Saturday, 12 September 2009

Apples: core strengths

Apples are, arguably, the most English of seasonal fruits. They have been ripening on trees for weeks now but September signals the true start of the apple season.

More than 2,000 varieties have been grown here over the years, many with names that pinpoint their origin such as Keswick Codlin, Kentish Fillbasket and Beauty of Bath. Others bear hints for the palate in their names such as the Pitmaster’s Pineapple, D’Arcy Spice and Blenheim Orange.

Sadly there has been a drastic decline in both the diversity of varieties grown and the number of orchards in the country in recent years. Kent, for instance, has lost 85 per cent of its orchards in the past 50 years.

Farm shops and farmers’ markets offer an excellent choice of locally-grown apples and eyes peeled for English apples in British supermarkets. If you have space in your garden, the Apple Source Book (Hodder & Stoughton, 2007) tells you everything you need to know to plant an apple tree.

A rosehip operation

The bright red seeded berries of the wild rose are known as “hips”. They are found all over the UK, particularly in hedgerows skirting woodland and along footpaths.

Only the thin fleshy covering of rosehips is edible and they are used, most commonly, to make a subtly flavoured syrup that is delicious with ice cream, pannacotta, rice pudding and pancakes.
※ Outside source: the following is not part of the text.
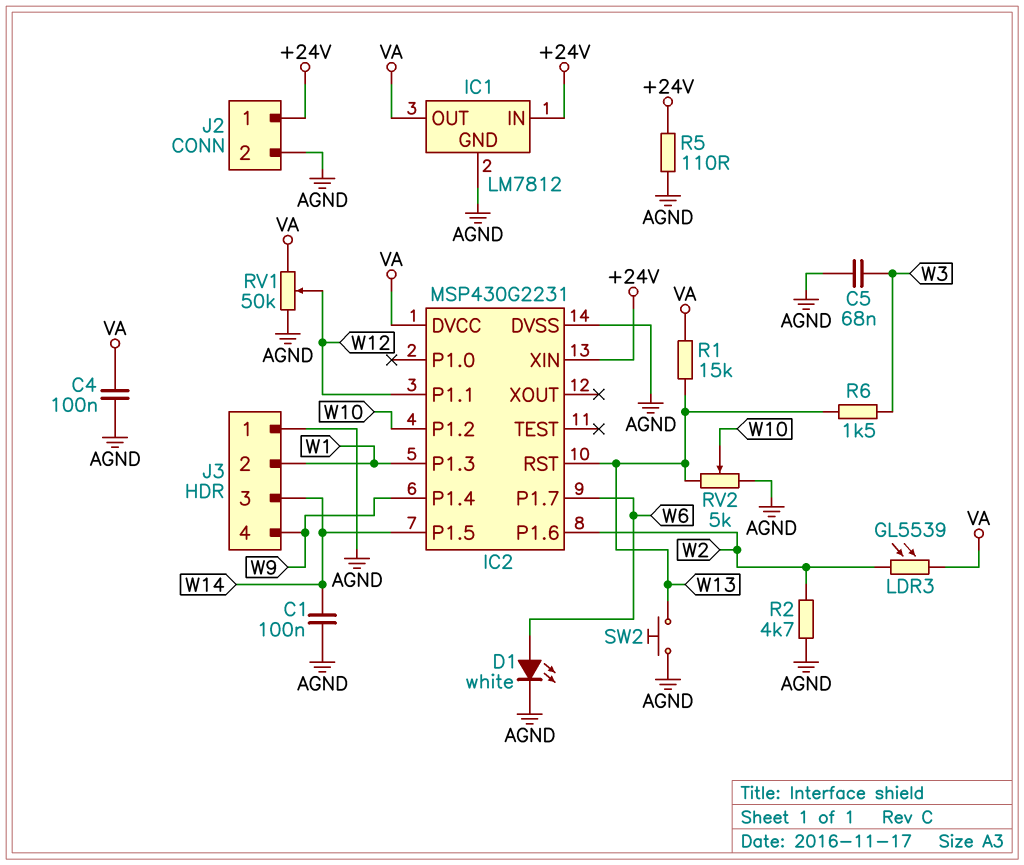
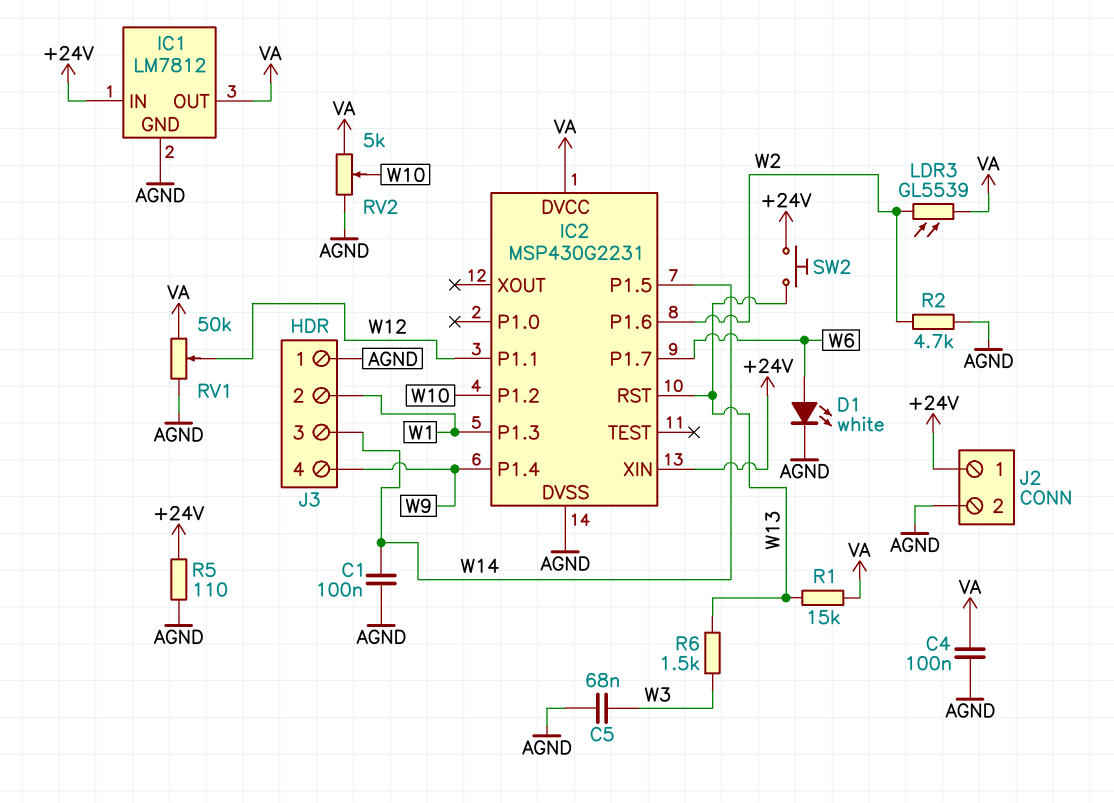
RV2: 5k (AGND, W13, wiper W10) -> 5k (AGND, VA, wiper W10)
SW2: button (AGND, W13) -> button (+24V, W13)

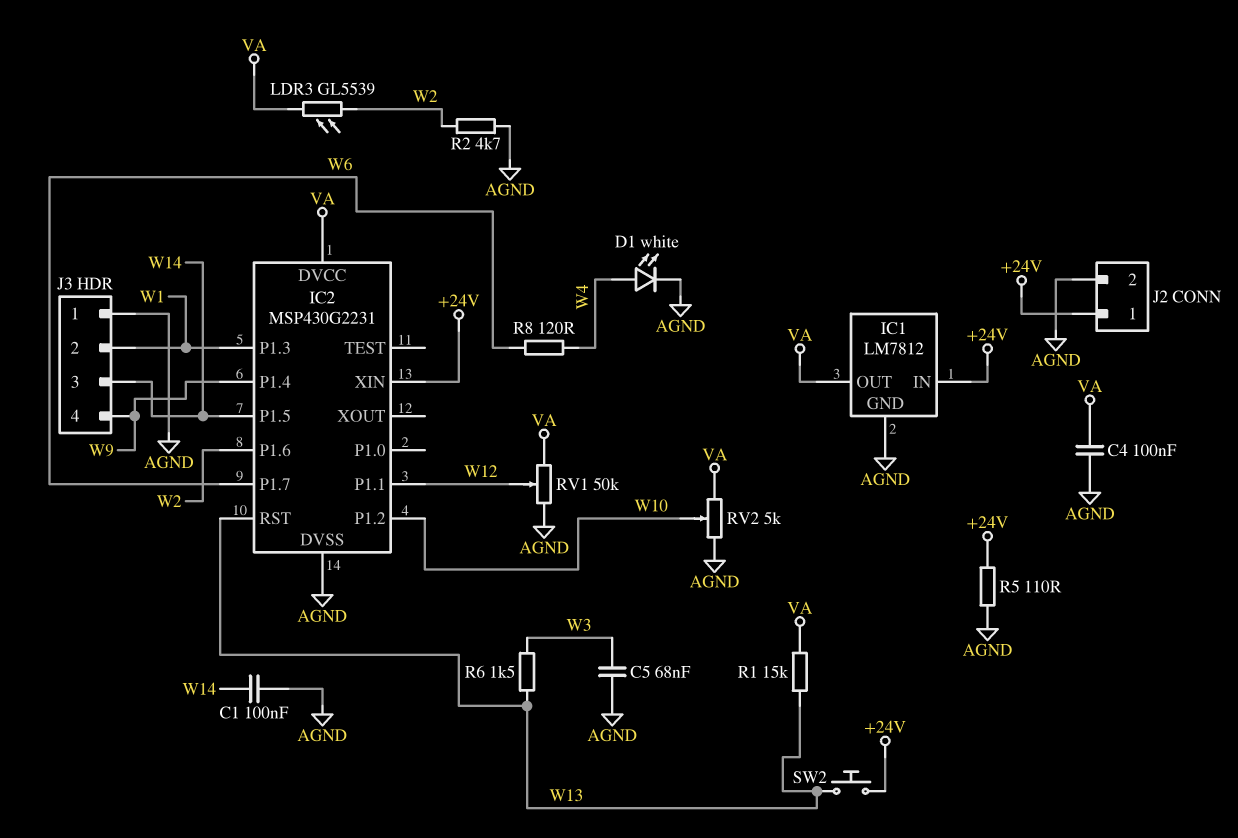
D1: LED white (A W6, K AGND) -> LED white (A W4, K AGND)
R8: none -> 120 (W4, W6)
Do not eat rosehips whole, the “itching powder” seeds inside are an irritant.

To make 2 litres of rosehip syrup, you’ll need a jelly bag (available from good cook shops). Boil 1kg of crushed freshly picked rosehips in 1.75 litres of boiling water and allow to stand for 15 minutes.

Pour the rosehip mixture through a jelly bag then repeat the process from the start using the pulp and 900ml boiling water. In a clean pan, reduce the juice, lower heat and stir in 450g caster sugar, boil for 5 minutes then pour into sterilised jars.

Tuesday, 1 September 2009

Tomato catch up

Homegrown tomatoes are coming into their own now and should have an aroma, taste and even (mis)shape that are more enticing than the uniform packaged varieties available in supermarkets.

Heritage or heirloom tomatoes are making a comeback among allotmenteers and chefs. These are basically old non-hybrid varieties with different flavours, rainbow colours and strange names such as Hillbilly Potato and Green Sausage tomatoes. Search farmers’ markets for the best crops.

In the kitchen, the tomato is such a versatile ingredient. Pizza and pasta aside, big beefy toms can be hollowed out and stuffed with cooked quinoa, feta cubes, toasted pine nuts and parsley then oven roasted; cherry tomatoes make a sweet partner to fish when roasted with a few capers, grated lemon zest and olive oil, and chopped vine tomatoes need no more than finely diced red onions, sea salt, vinegar and oil for a delicious side salad.

To maximise flavour, eat tomatoes at room temperature or even warm but never chilled from the fridge.